Fünfunddreißigstes Kapitel

[513] Zwischen den Feldern hin huschte was. Was es war, war nicht deutlich erkennbar, das Korn stand zu hoch, und die Dämmerung war noch zu dicht. Aber jetzt kam ein gemähter Wiesengrund, der ganz zuletzt zwischen den Maisfeldern und dem Dorfe lag, und nun ließ sich's erkennen, daß es Uncas war, der in Sprüngen auf Nogat-Ehre zujagte. Nur noch das Stück Parkland und die Brücke war zu passieren. Und nun war er heran und gab einen lauten Blaff, zwei-, dreimal, und sprang dann an dem Erdgeschoß in die Höh und kratzte an den Läden, die das Fenster von Obadjas Zimmer schlossen.
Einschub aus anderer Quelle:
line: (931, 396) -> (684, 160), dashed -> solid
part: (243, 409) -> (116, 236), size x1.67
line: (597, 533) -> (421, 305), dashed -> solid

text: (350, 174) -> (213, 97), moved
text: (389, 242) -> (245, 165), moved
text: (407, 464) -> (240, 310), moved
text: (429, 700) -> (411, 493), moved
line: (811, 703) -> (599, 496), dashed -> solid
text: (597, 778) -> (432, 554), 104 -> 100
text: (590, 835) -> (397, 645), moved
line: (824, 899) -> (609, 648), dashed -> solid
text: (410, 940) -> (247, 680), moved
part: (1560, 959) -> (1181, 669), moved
Obadja stand auf und warf einen Pelzrock über, den zu tragen er sich in den langen Wintertagen von Dakota gewöhnt hatte. Dann ging er hinaus auf den Flur, den Hund einzulassen. Aber Uncas sprang ihm schon entgegen, weil L'Hermite – der sich für alle Fälle halb angekleidet aufs Bett geworfen hatte – schneller als Obadja zur Hand gewesen war. Gleich danach kamen auch Ruth und Maruschka die Treppe herab und mit ihnen Toby; Toby, der noch am selben Abend, wo Lehnert auf die Suche nach ihm ausgezogen, wohl und munter und jedenfalls völlig unverletzt heimgekommen war. Und ein wunderlicher Anblick war es, den die Halle jetzt bot. Front- und Hoftür standen auf, und von beiden Seiten her fiel ein[513] fahles Dämmerlicht ein, während das Licht in der herabhängenden Flurlampe zu verschwelen begann. Am bemerkbarsten aber und jedenfalls am lautesten war Uncas. Er lief hin und her und sprang empor und beschäftigte sich vor allem mit Ruth, an deren Kleid er zerrte, wie um zu zeigen, daß sie folgen solle.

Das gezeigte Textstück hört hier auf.